Las cancelaciones y los cordones sanitarios pueden levantar una barrera temporal contra la derecha radical (por ejemplo, evitando su acceso a ciertas cotas de poder institucional), pero no abordan las causas de su crecimiento, ni ofrecen alternativas a las legítimas preocupaciones de quienes apuestan por estos partidos. ¿Se imagina que su doctor le diagnostica una infección bacteriana, pero, en lugar de recetarle un antibiótico, se limita a recomendarle la ingesta de ibuprofeno cada ocho horas? ¿Cómo sanará usted si el tratamiento que se aplica no ataca la raíz de su dolencia (y, en el mejor de los casos, tan solo calma parcialmente sus síntomas)?
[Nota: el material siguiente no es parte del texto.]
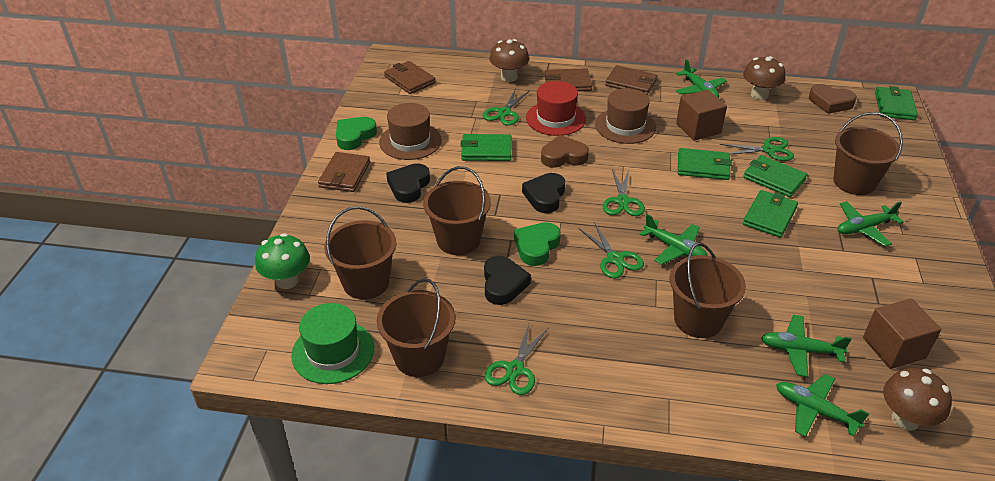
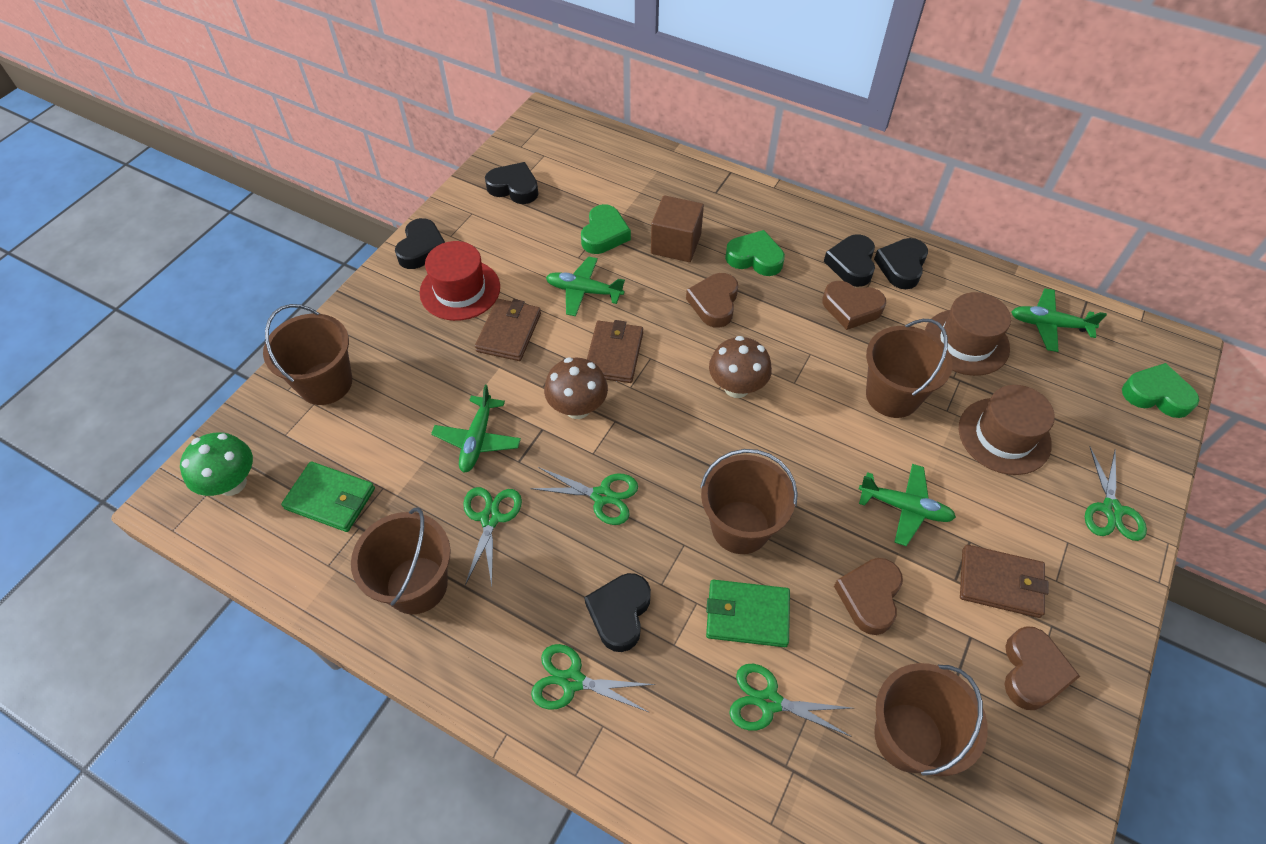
black heart: 3 -> 5
brown cube: 2 -> 1
brown heart: 2 -> 4
brown mushroom: 3 -> 2
brown wallet: 4 -> 3
green hat: 1 -> 0
green heart: 2 -> 3
green plane: 5 -> 4
green wallet: 5 -> 2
Algo parecido ocurre con la manera en que se intenta confrontar a la derecha radical en Europa.
Quizá esta torpe aproximación se explique por la naturaleza de aquellas preocupaciones que motivan el apoyo a esas plataformas de extramuros. La evidencia científica es prolífica a la hora de identificar la multiplicidad de factores que incitan este tipo de voto: (el sentimiento de) privación económica, el reaccionarismo cultural, la flexibilidad de las instituciones (por ejemplo, del sistema electoral)… No obstante, hay dos realidades inapelables (e incómodas) que vertebran la furibunda reacción contra el statu quo: el anhelo de una sociedad más segura con una política migratoria bien definida y la revuelta contra el oficialismo dogmático que censura al que discrepa.
Por un lado, la inmigración es hoy un problema en Europa, uno real. Y ni siquiera hace falta irse a Francia. Hace una semana conocíamos que casi 25.000 inmigrantes ilegales han llegado a España en lo que va de año, un 96 % más que el año pasado. Además, según datos ministeriales, la población inmigrante ha cometido la mitad de los feminicidios en el último año y medio en nuestro país y es responsable de más de la mitad de los delitos de okupación registrados. Algo ocurre, y hay gente que padece las consecuencias.
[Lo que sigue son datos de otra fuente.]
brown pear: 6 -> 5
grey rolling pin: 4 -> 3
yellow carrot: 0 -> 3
Por otro lado, hay una parte de la sociedad que ya no traga con el dogma del multiculturalismo, el ecosocialismo, la identidad sexual alternativa a la heterosexual monógama, el falso secularismo y la lapidación de las tradiciones; más aún, que ya no traga con la política inquisitoria que regula la adherencia a ese dogma y borra de la vida pública al que disiente. Hay una parte de la sociedad, en definitiva, a la que se ha tratado de antigua y desfasada por seguir valorando cuestiones como la nación, la familia o la religión, y que, sintiéndose despreciada por ello, ahora detesta ese modelo multicultural y ecosocialista que tampoco le ha traído más orden o bienestar.
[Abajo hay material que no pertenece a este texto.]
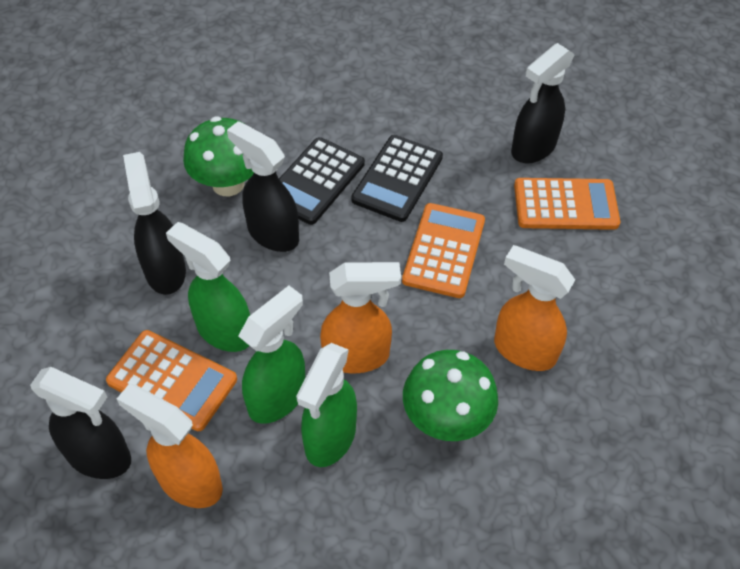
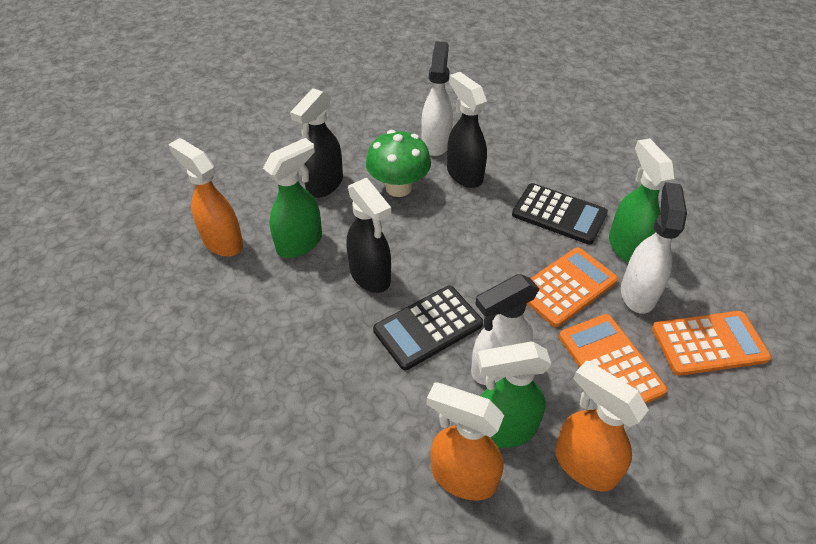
black spray bottle: 4 -> 3
green mushroom: 2 -> 1
white spray bottle: 0 -> 3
En la cena de la democracia de Arditi, Bardella es un invitado borracho más. No es el primero, ni será el último, no obstante. Como ya ocurrió con algunos de sus homólogos europeos, su éxito vuelve a ser síntoma de una realidad incómoda: hay preocupaciones y demandas ciudadanas que el sistema mainstream no está abordando y que, por tanto, buscan canalización por otras vías. Reconocer esta realidad, sin estigmas, no debería ser motivo de escándalo. De hecho, no existe una única receta para abordar problemas como la inmigración o la convivencia social. Que todas las opciones políticas hagan sus propuestas, pero que las hagan, pues así ?y no (solo) con cordones sanitarios? se confronta a la derecha radical. El miedo a mirar la verdad que subyace a esos problemas incómodos solo garantiza que esa verdad nos termine arrollando.